Ma première fois à la TV, toute une histoire (de sexe ?)

Tout à commencé par un mail d'Alexia, journaliste chez ReservoirProd. Ils préparaient une émission sur la sexualité des femmes, sur le plaisir décomplexé. Le sujet n'était même pas encore accepté par France 2, rien n'était sûr. Parler de sexe sur la 2 en pleine journée, que de choc pour un public parfois un peu trop "morale-pensante". Et c'est avec la signalétique "moins de 10 ans" que cela a été accepté ;-)

Alexia a adoré mon blog, elle l'a lu en long en large et en travers, nous avons beaucoup, beaucoup beaucoup discuté par téléphone. Nous avons parlé de mon expérience, de mon histoire, de mon blog, de ma sexualité, de ma vision de la vie, de son avis, d'orgasmes décomplexés, de notoriété et féminisme, de sa vision des femmes aujourd'hui, de mon avis sur les hommes en général, sur ceux que je fréquente, sur comment tout à commencé, sur ma quête de plaisir(s), sur R32, sur le monde que j'ai découvert sur Twitter, sur comment me "protéger" à la TV et garder une forme d'anonymat malgré des caméras et un public... Nous avons vraiment beaucoup échangé.

J'ai réfléchi pendant une soirée et une nuit avant de vraiment dire oui.
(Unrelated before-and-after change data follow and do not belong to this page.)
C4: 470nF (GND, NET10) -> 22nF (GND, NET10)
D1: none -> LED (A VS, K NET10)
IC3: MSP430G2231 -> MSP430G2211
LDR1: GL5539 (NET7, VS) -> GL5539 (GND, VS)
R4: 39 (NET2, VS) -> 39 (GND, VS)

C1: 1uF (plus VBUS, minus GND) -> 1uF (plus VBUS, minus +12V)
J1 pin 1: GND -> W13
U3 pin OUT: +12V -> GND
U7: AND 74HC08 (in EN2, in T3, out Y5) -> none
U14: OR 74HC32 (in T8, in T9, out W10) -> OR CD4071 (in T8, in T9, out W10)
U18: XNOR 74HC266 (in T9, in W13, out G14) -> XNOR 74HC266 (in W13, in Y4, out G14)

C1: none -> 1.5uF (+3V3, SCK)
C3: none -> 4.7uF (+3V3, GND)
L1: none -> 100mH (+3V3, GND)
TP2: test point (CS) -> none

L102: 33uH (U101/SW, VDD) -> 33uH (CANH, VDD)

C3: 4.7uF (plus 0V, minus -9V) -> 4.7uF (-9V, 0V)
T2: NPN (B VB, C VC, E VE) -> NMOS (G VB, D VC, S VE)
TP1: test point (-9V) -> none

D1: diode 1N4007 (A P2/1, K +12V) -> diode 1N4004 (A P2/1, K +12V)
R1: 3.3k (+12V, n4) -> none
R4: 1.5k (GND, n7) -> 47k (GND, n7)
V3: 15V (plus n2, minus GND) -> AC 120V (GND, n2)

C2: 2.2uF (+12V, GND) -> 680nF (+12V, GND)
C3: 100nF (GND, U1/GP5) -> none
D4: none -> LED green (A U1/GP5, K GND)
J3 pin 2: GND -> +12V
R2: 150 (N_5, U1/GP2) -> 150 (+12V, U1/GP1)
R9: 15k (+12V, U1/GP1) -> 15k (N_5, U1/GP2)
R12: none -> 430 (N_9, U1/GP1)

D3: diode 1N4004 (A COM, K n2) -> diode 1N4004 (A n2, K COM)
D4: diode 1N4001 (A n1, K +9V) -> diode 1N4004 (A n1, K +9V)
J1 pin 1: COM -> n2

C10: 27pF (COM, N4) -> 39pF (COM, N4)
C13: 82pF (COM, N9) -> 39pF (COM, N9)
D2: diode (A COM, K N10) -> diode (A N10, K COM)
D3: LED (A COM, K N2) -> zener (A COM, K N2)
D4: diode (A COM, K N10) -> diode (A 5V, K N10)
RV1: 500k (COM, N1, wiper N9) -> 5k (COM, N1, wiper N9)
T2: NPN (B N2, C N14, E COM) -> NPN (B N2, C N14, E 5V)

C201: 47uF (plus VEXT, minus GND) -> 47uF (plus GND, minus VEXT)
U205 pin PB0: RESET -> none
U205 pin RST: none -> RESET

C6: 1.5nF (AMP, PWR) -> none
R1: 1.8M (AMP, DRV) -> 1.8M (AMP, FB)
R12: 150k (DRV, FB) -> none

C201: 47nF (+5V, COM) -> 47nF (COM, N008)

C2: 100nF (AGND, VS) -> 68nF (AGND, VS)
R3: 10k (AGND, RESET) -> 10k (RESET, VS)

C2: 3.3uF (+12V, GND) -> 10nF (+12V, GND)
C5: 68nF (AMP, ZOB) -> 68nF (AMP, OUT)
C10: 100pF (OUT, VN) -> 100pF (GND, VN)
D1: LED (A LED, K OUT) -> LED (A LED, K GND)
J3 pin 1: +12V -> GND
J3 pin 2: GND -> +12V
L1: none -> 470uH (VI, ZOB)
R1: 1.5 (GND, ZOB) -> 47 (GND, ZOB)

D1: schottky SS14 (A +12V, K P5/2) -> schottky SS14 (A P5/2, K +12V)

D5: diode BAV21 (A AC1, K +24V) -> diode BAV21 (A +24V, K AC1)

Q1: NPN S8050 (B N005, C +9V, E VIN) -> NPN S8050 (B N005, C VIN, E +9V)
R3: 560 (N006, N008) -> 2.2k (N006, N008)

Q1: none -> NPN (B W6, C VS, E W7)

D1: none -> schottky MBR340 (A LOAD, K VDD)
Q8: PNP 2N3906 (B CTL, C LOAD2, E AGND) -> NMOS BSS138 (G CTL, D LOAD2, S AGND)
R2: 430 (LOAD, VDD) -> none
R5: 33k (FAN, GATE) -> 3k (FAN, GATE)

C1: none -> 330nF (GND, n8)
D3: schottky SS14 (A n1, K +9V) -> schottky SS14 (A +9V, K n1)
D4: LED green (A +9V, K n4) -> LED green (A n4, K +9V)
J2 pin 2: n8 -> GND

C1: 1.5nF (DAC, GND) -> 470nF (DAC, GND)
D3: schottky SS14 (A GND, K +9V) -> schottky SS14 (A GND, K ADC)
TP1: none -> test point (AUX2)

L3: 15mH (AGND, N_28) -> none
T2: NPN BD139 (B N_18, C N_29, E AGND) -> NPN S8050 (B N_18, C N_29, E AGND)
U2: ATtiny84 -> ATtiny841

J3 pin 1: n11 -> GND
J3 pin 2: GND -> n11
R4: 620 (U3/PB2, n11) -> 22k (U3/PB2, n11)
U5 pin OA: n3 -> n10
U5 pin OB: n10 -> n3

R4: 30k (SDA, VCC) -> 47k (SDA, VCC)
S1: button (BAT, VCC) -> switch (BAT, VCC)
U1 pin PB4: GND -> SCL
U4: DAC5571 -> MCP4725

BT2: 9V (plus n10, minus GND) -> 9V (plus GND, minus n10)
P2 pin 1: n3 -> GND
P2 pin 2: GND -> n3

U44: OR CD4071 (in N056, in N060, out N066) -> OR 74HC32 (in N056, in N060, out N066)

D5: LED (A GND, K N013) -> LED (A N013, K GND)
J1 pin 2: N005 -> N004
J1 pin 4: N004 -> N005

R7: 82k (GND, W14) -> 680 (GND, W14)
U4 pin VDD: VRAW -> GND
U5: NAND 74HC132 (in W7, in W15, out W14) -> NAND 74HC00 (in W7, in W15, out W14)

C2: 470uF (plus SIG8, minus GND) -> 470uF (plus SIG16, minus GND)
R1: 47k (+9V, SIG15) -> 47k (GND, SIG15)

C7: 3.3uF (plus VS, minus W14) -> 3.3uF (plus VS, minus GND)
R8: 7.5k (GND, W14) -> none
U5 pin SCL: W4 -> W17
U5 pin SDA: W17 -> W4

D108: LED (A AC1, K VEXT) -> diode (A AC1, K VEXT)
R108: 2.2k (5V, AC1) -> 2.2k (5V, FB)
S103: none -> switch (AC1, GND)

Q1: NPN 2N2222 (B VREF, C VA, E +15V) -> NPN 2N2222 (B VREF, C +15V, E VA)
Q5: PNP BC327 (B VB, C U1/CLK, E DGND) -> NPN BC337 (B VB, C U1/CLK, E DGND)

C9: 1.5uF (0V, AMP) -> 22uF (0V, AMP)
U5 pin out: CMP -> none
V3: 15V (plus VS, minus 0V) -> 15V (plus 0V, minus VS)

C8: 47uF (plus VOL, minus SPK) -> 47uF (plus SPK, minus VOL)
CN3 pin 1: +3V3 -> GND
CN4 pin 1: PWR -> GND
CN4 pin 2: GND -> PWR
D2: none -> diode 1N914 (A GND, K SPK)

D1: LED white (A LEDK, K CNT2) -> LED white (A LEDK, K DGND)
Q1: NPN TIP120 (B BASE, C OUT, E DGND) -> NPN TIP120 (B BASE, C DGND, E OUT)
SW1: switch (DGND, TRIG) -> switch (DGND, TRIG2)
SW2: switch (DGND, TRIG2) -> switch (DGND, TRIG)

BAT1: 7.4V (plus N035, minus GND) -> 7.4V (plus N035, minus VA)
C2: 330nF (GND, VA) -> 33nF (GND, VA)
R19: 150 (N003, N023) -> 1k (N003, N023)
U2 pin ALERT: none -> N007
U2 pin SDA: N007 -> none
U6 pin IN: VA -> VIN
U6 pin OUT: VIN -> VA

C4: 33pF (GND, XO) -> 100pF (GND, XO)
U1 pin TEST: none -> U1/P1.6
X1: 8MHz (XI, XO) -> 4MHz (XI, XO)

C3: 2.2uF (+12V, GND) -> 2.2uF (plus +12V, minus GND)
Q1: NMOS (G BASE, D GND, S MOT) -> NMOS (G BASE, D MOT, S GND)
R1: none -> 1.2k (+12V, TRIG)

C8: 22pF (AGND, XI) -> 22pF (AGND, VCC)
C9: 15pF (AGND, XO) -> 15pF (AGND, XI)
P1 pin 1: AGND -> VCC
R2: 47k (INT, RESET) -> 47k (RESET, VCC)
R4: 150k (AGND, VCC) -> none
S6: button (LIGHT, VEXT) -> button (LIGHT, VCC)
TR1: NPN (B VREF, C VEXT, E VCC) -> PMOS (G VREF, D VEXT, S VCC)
Mon choix était presque déjà fait. S'exposer, au-delà de ma voix derrière un micro chez SudRadio, était-ce une bonne idée ? Savoir gérer les esprits étriqués et jugeurs qui allaient commenter, maîtriser ce que j'allais dévoiler sur moi mais aussi sur eux, sur lui...

Une "mission" ?

Je n'ai jamais eu vocation à changer la face du monde, je laisse ça aux nombreuses personnes qui ont marqué le passé et les encore présentes que j'admire chaque jour, hommes et femmes ; mais au fur et à mesure de la vie du blog, du twitter, des interviews qui arrivaient, des amants que je fréquentais, des sentiments que je pouvais développer pour certains, je me suis investis d'une "mission" (à ma petite échelle, entendez-le bien) : celle d'oser parler des choses qui fâchent ou qui gênent. De la sexualité, du libertinage, d'orgasmes, de fantasmes, de chagrins d'amour, d'humiliation, d'infidélité, de tromperie, de mensonges, de bénéfices, de couples, de personnes normales sans perversion aucune que j'ai pu rencontrer et qui me fascinent et qui m'ont aidé à aller au-delà des clichés et des fausses idées que j'avais parfois... Il arrivera un jour où j'avancera à visage découvert dans cet univers, tout arrive en son temps. Etre libre pour moi, c'est aussi exposer son avis malgré un vent contraire. Si j'attends la facilité, que la société soit plus encline à accepter mes propos et mes expériences, c'est que quelqu'un d'autre aura "combattu" à ma place. Et même si nous sommes nombreuses aujourd'hui à essayer de faire entendre nos voix, il y a encore énormément de travail surtout lorsque je lis les commentaires déplacés, haineux et moralisateurs (mais surtout faux) de l'émission... Et c'est au moins ce que mon amour des mots et ma grande gueule peuvent permettre de faire. Si autant d'hommes (et de plus en plus de femmes) m'écrivent chaque semaine pour me raconter leurs histoires, pour me parler, pour me demander conseil ou juste échanger, c'est peut-être parce qu'ils ont lu, ils ont compris, ils sont passé au delà du jugement facile. Ils ont simplement réfléchi. Eux. Si autant d'hommes m'écrivent sans vouloir me sauter, c'est peut être parce qu'il y a un manque de communication, un mal être évident d'une société trop castratrice sur des sujets intimes de plus en plus vitaux dans un monde qui se dégrade de tout. La perversion n'est pas dans le sexe mais dans l'esprit qui n'y voit que ça...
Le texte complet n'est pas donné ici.